Read more: Sean Peche calls timeout on Big Tech stocks – plenty better investments. Here’s where to find them.

On what a boutique fund is and the associated advantages

It’s a small fund manager, so it would be like us, if you look at it in South African terms – you know the boutiques: 36One, Counterpoint, Ranmore and PSG would arguably be boutique. Allan Grey, Coronation those guys would not be. In terms of large funds, in 2020, a UK business school did an analysis of European funds – 780 long-term mega funds – over 20 years and they concluded that specialist boutique managers outperform their larger counterparts especially in mid and small-cap tiers and so you can see the same thing comes through if you focus on boutiques that spend more time finding opportunities in the smaller and mid-cap companies, you can do very well. What about South Africa? Well, we just had Alec mention the Morningstar nominations. Go and have a look at the list of fund managers who’ve been nominated in Morningstar. So it’s included us in the global equity portfolio and 36One in the local equity sector. But you won’t see many big names. They will all be the smaller fund managers.
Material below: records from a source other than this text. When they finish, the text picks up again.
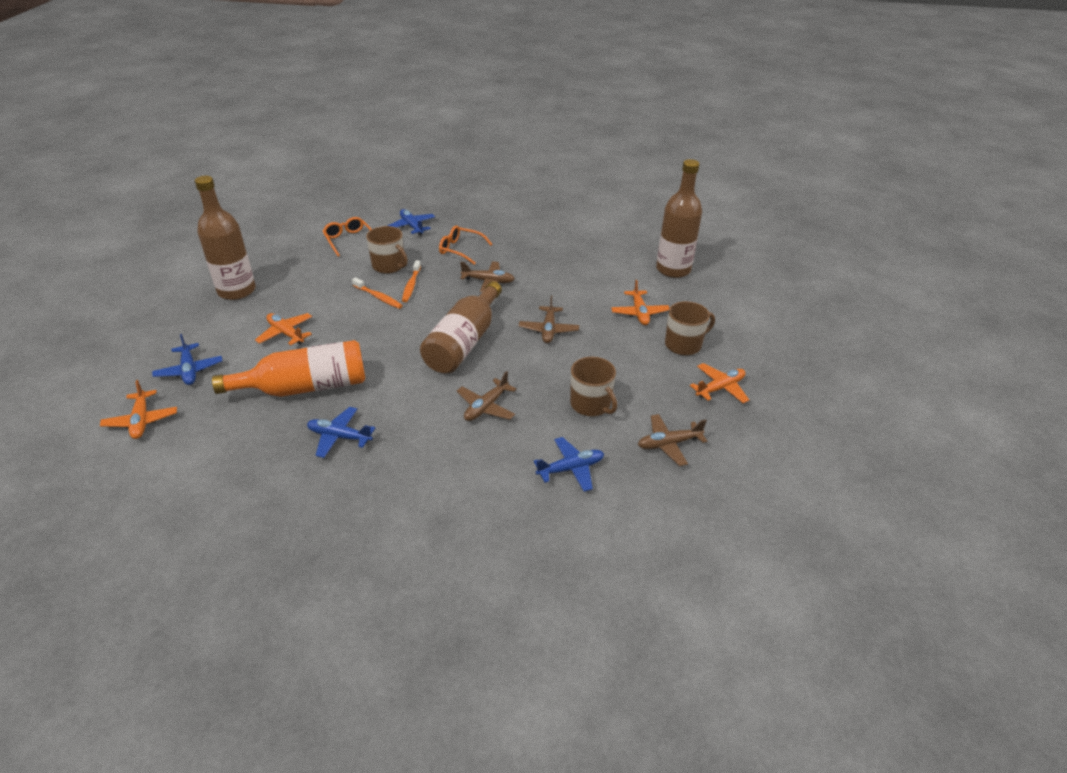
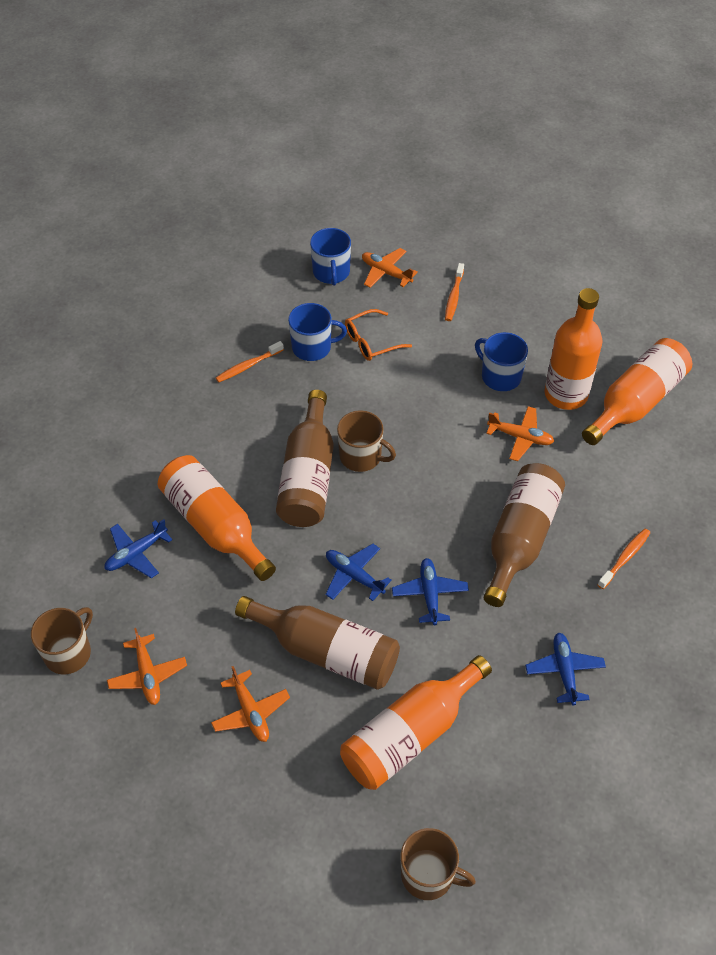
blue mug: 0 -> 3
brown plane: 4 -> 0
orange bottle: 1 -> 4
orange glasses: 2 -> 1
orange toothbrush: 2 -> 3

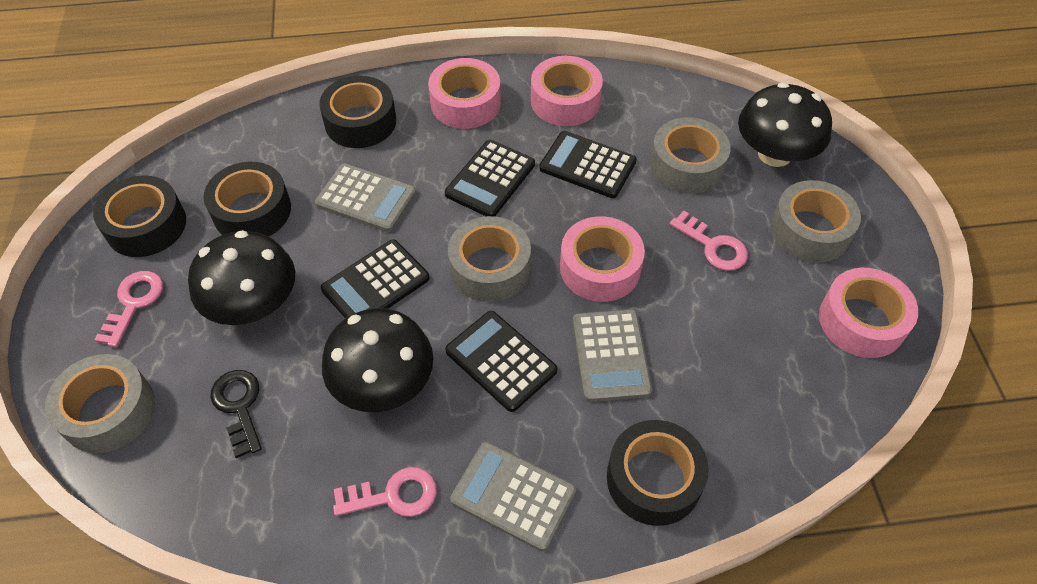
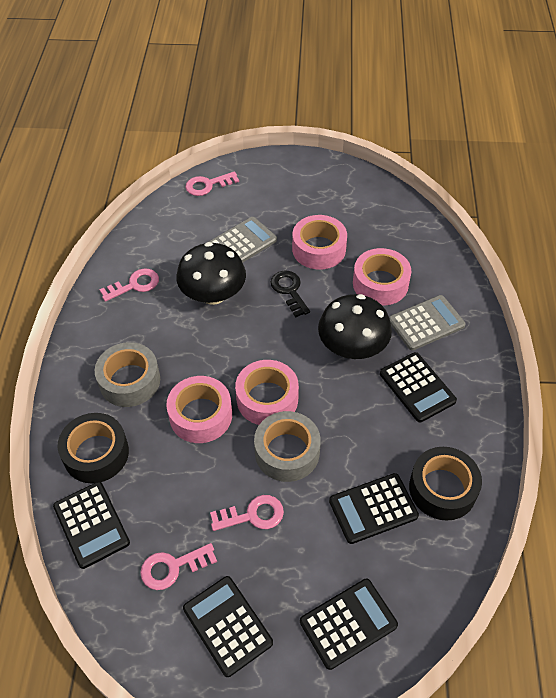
black calculator: 4 -> 5
black mushroom: 3 -> 2
black tape: 4 -> 2
grey calculator: 3 -> 2
grey tape: 4 -> 2
pink key: 3 -> 4

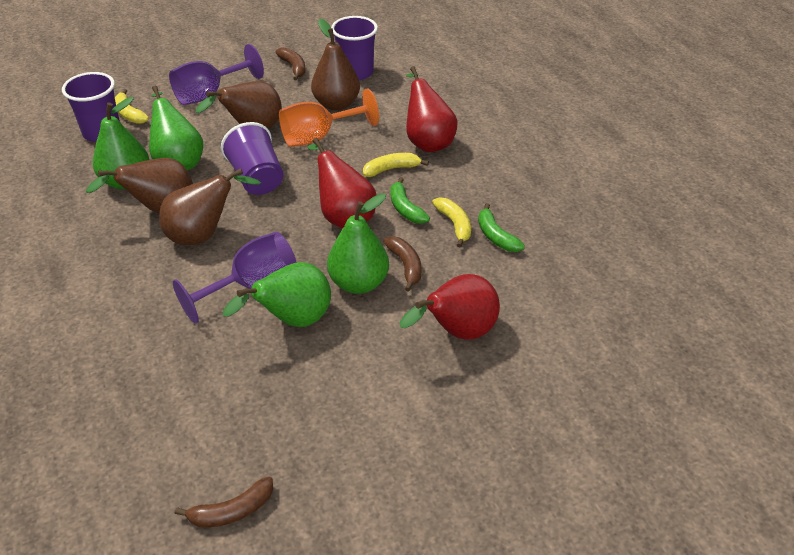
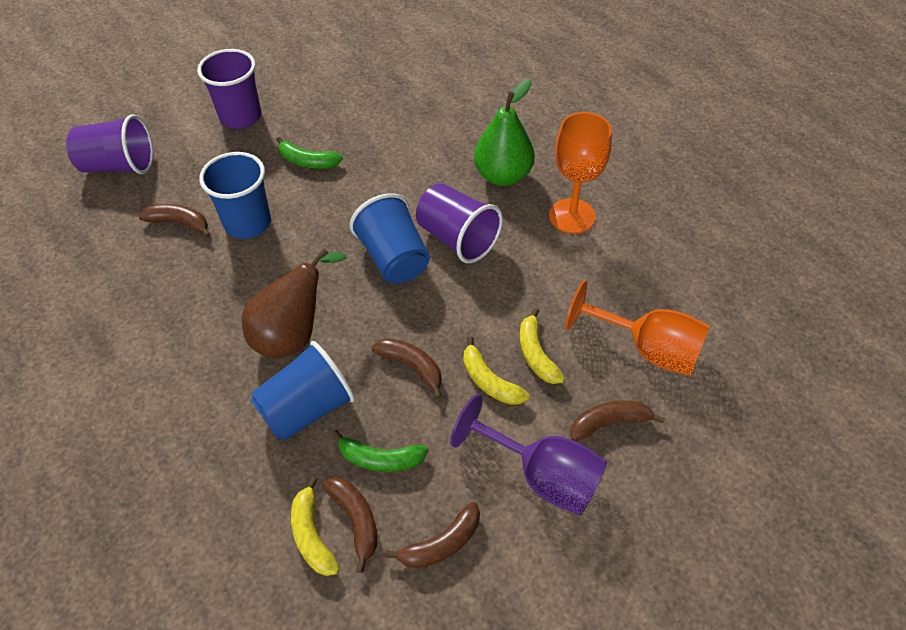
blue cup: 0 -> 3
brown banana: 3 -> 5
brown pear: 4 -> 1
green pear: 4 -> 1
orange goblet: 1 -> 2
purple goblet: 2 -> 1
red pear: 3 -> 0

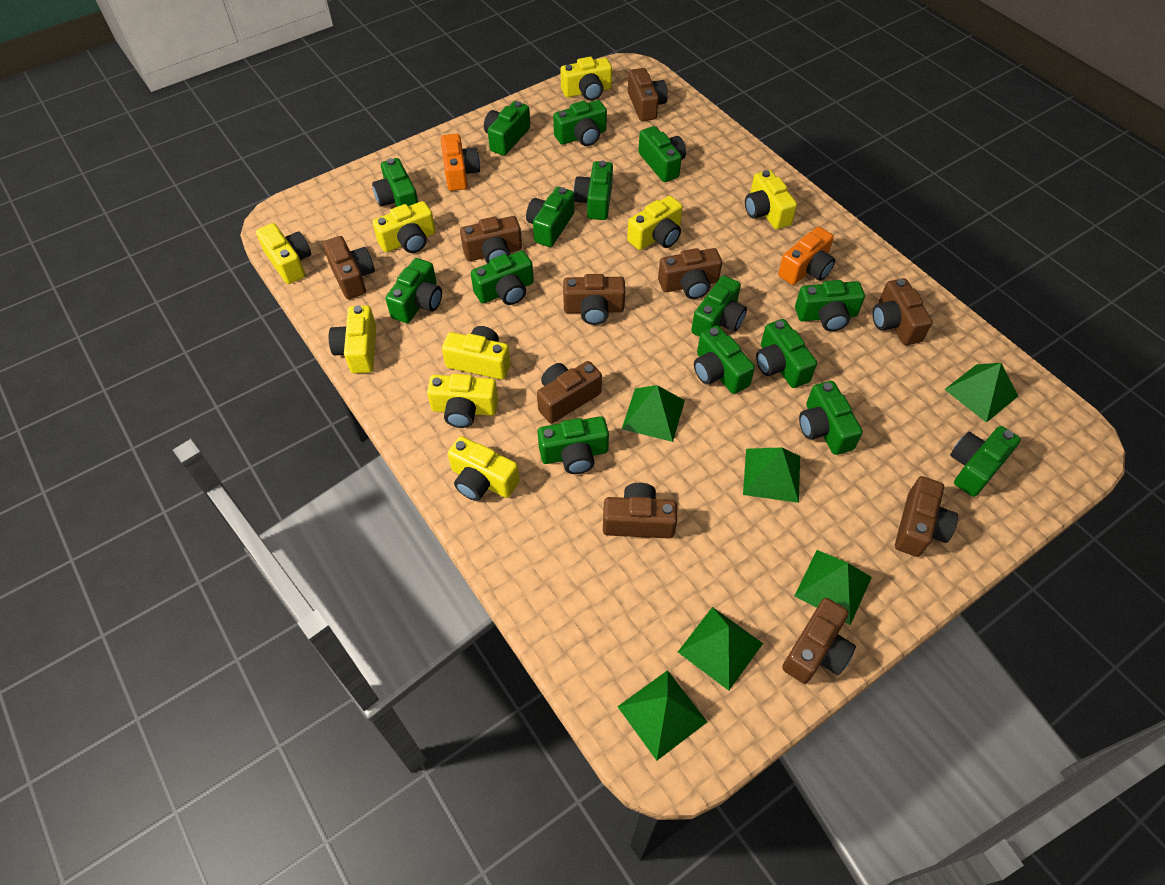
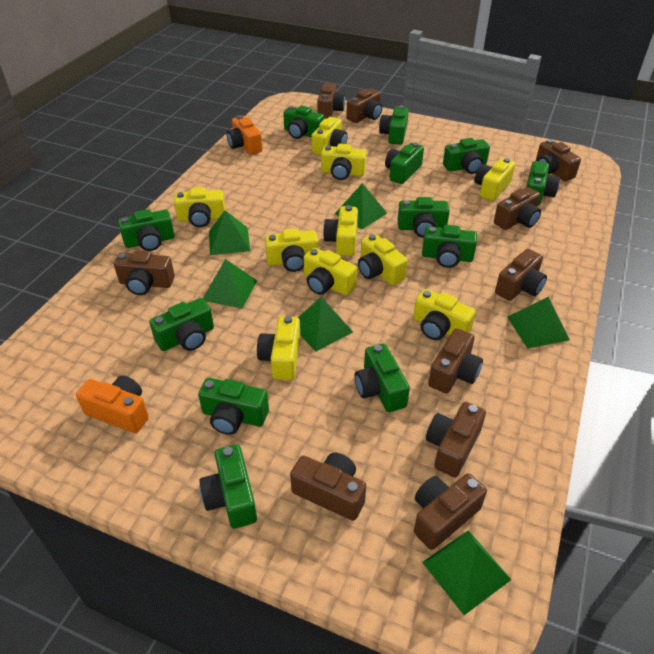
green camera: 15 -> 12
yellow camera: 9 -> 10

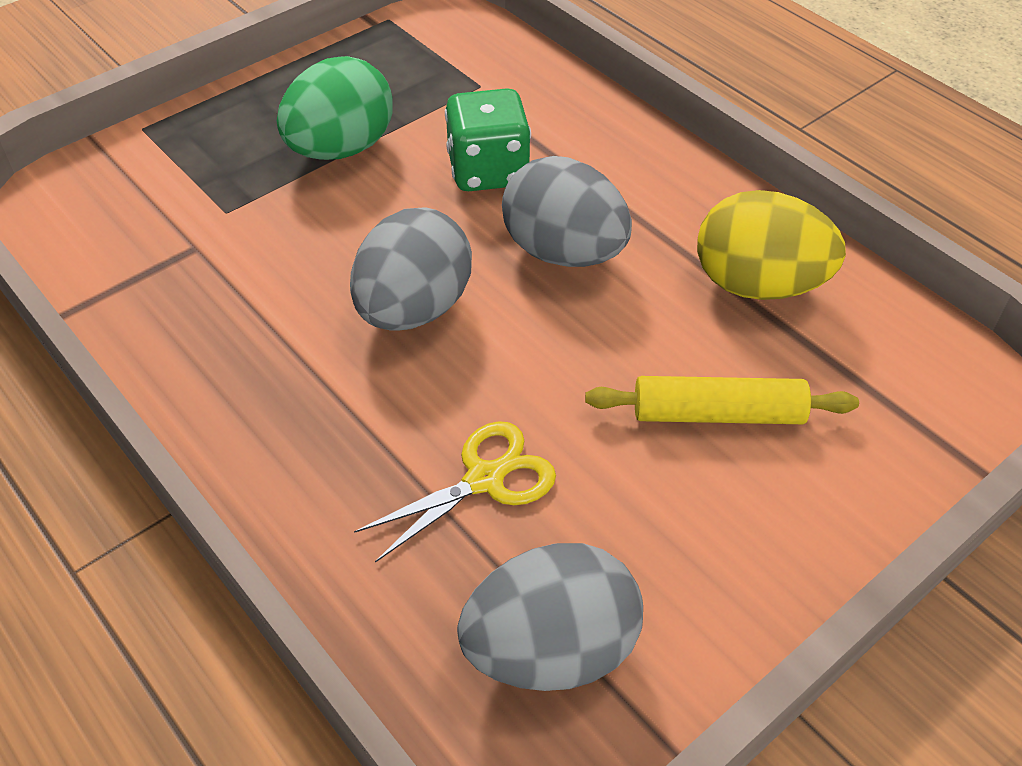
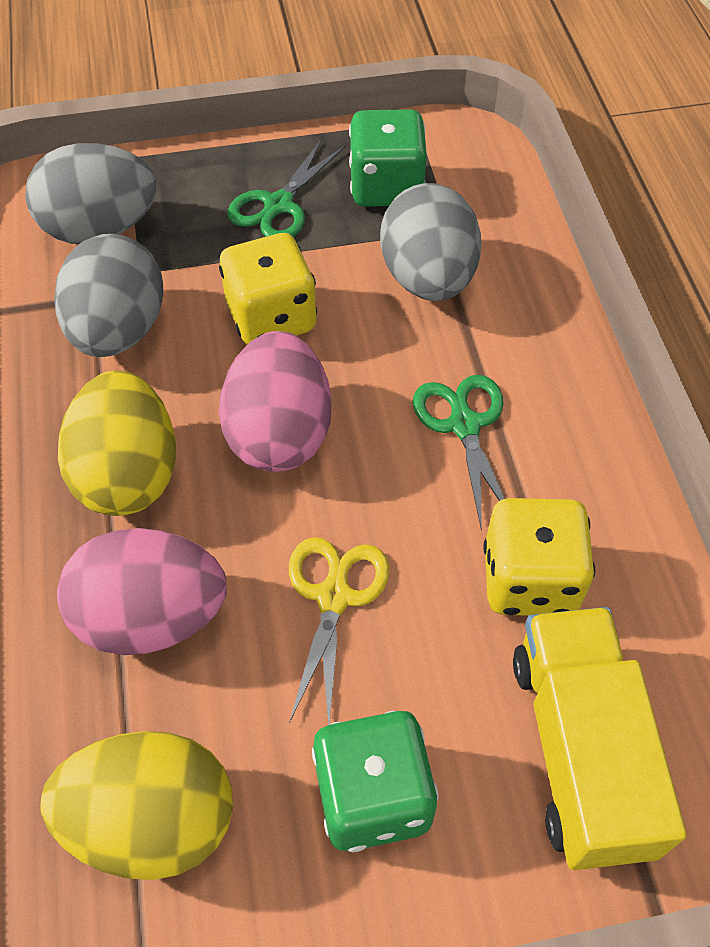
green dice: 1 -> 2
green egg: 1 -> 0
green scissors: 0 -> 2
pink egg: 0 -> 2
yellow dice: 0 -> 2
yellow egg: 1 -> 2
yellow rolling pin: 1 -> 0
yellow truck: 0 -> 1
Read more: Sean Peche – The Dangers of Delay: A cautionary tale of capital gains tax and stock market investments

On Passive funds

Passive funds are index funds. They’re not run by active managers. What percentage does Apple comprise in the world index? I know in the S&P, it’s about seven and a half. I think of the world index nearly 5. That means for every hundred dollars you buy and invest in a passive fund, $5 goes into Apple. Whether or not Apple is a great investment opportunity. But what you have today is because of that huge amount of money moving into US companies, etc. Nearly 70% of the world index is in North American companies. Go and have a look at the fund fact sheets of the funds you’re invested in. You will not find a very different number from that in most of those fund fact sheets. In Europe, only 20%, in Japan ten and Magnus mentioned that they like Japan, we love Japan. I mean we’ve got as much in Japan as we have in US equities. But back in 1988, Japan was 40% of the world index and the US was far lower. And then you had the Japanese collapse and it all collapsed in tiers. But Japan is an amazing place and we love those companies and are quite heavily invested now. So what does that mean? It means today most people are invested the same way. And they’re in passives. They’re in the US. They’re in large-cap and in growth. And they’re underweight active funds ex-U.S, middle, small-cap and value. This seesaws up and down but just imagine when people start to shift, and they will shift, the passive won’t shift first, it’ll be the aggressive hedge funds that all of a sudden will start shorting US companies, etc. They will start shifting and you just need a little bit of money to start moving from the US to Europe and to Japan, because those places, Europe and Japan are not as liquid as the US. It’s much easier to sell $10 million at JP Morgan than it is to buy $10 million of Deutsche Bank. You wont move the price of JP Morgan but you’ll definitely move the price in Deutsche Bank. The problem now is growth is shrinking.